I’ve been wondering for a while why there is a Fleet Street sign on the Old Bank of England building, but a there’s a Strand sign on the end of the Royal Courts of Justice, just 20m apart. Somewhere between the two, on a straight piece of road, Fleet St changes its name. I found the reason yesterday; did you notice the Victorian needle monument in the middle of the road, with Queen Victoria and Albert on the base and a griffin on the top? Underneath the griffin, if you walk around the monument, you can read “Temple Bar formerly stood here.”
It was one of the gates to London City – along with Ludgate, Moorgate, Newgate, Aldgate, Cripplegate, Aldersgate, and a couple of others I can’t remember now. The Victorians pulled it down because it was causing traffic jams, but they put a monument in its place because Temple Bar has royal significance. It was reassembled as a grand entrance for the beer baron Sir Henry Meux in Cheshunt, Herts. His wife was a banjo-playing woman often accused of being posh above her humble origins. I often wonder if she was the original Lady Muck. The City of London rediscovered the gate, brought it home, set it up and reopened it in 2004. This is the view you would have seen from the Strand as you were about to enter the City.
Word has it that it was designed by Sir Christopher Wren and it is the only surviving gate to the City. The City fathers used to stick the heads of executed prisoners from Newgate prison on spikes over its top, but the custom died out in the 1750s.
Here are the two statues on Temple Bar that you can see as you walk into Paternoster Square from St Pauls Cathedral of Charles I and Charles II. These are the restored originals by John Bushnell.
Below is the monument the Victorians left behind in Fleet St to mark where Temple Bar used to stand. You can see Queen Victoria looking out on this side of the monument, and beneath her is the ironwork below; an incredibly detailed relief showing the queen processing to the Opening of Parliament and all the excitement it caused.
On the side of the Fleet St monument that faces the Royal Courts of Justice is a statue of Prince Albert and beneath him is the bas relief below, showing Queen Victoria and Prince Albert on their way to St Pauls. The Royals would have processed from Buckingham Palace down the Strand, so they would have passed through Temple Bar then along Fleet St and up Ludgate Hill to ascend the front steps of St Pauls.
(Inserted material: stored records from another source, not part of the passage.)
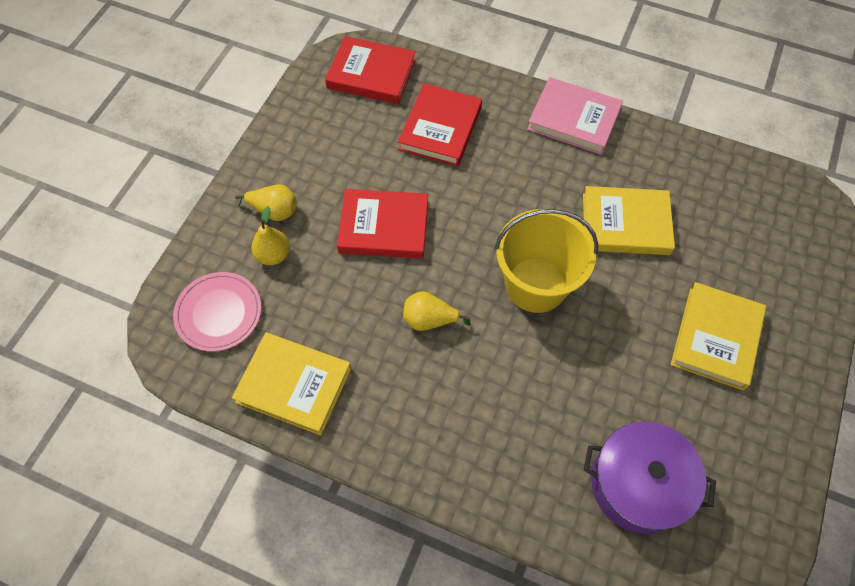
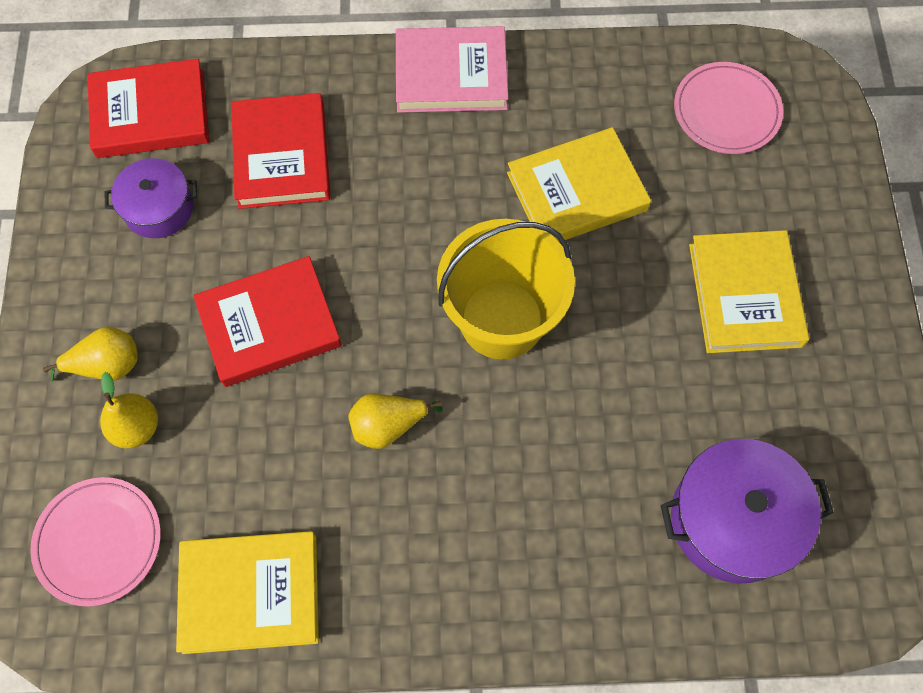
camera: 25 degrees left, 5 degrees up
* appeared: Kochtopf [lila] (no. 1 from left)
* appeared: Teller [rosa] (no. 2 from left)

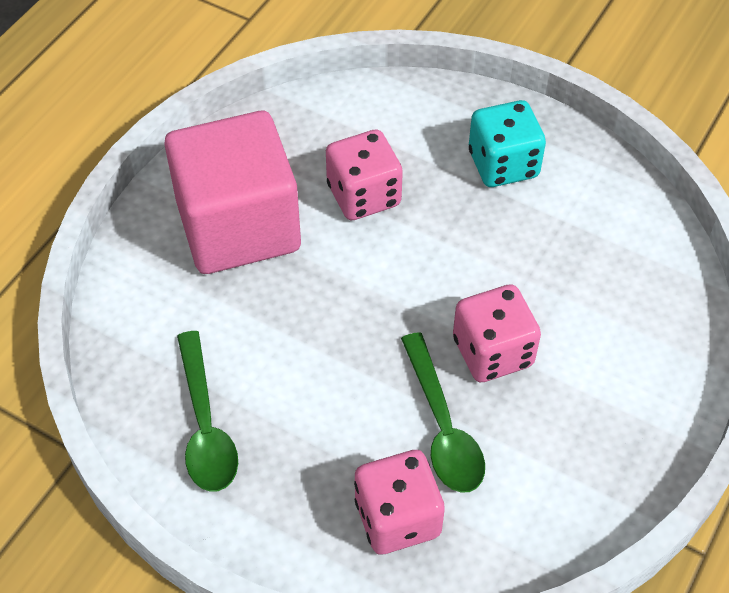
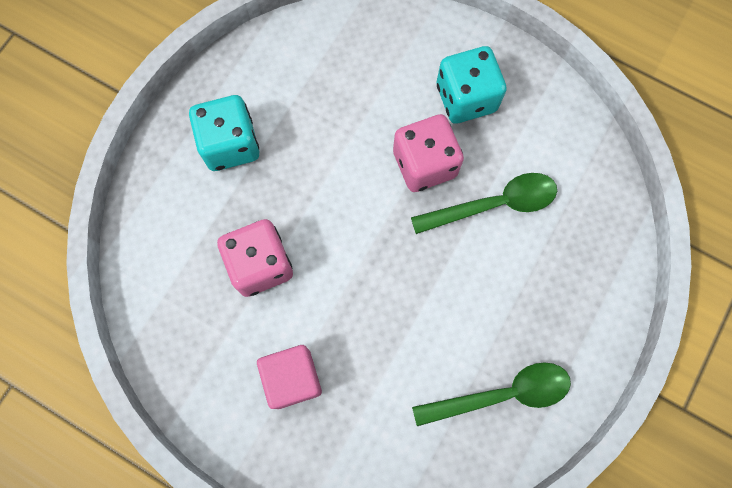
camera: 90 degrees left, 20 degrees up
* missing: Spielwürfel [rosa] (no. 2 from left)
* appeared: Spielwürfel [türkis] (no. 2 from left)
* size: Kubus [rosa] x0.50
The bar may originally have been no more that a chain across the road and got its name from being immediately outside The Temple, and Temple Church. It was never sited on the line of the Roman wall, so it did not accurately mark the boundary, but you had to pass through it to enter the City
If you go to the Lord Mayor’s Show and stand somewhere near St Paul’s you will see an ancient ritual where the mayor presents his sword to the Queen, or her representative, and she formally hands it back. This practice used to happen at Temple Bar, in which the mayor, on the City side of the bar, would hand over his sword as a sign of loyalty.
While we are talking about the Old Bank of England building in Fleet St, as I did in the first paragraph above, did you know that Sweeney Todd “The demon barber of Fleet St” had his barber and surgeon shop on one side, murdered and butchered his victims in the vaults underneath; and gave the meat to be used in pies sold by his mistress, on the other side?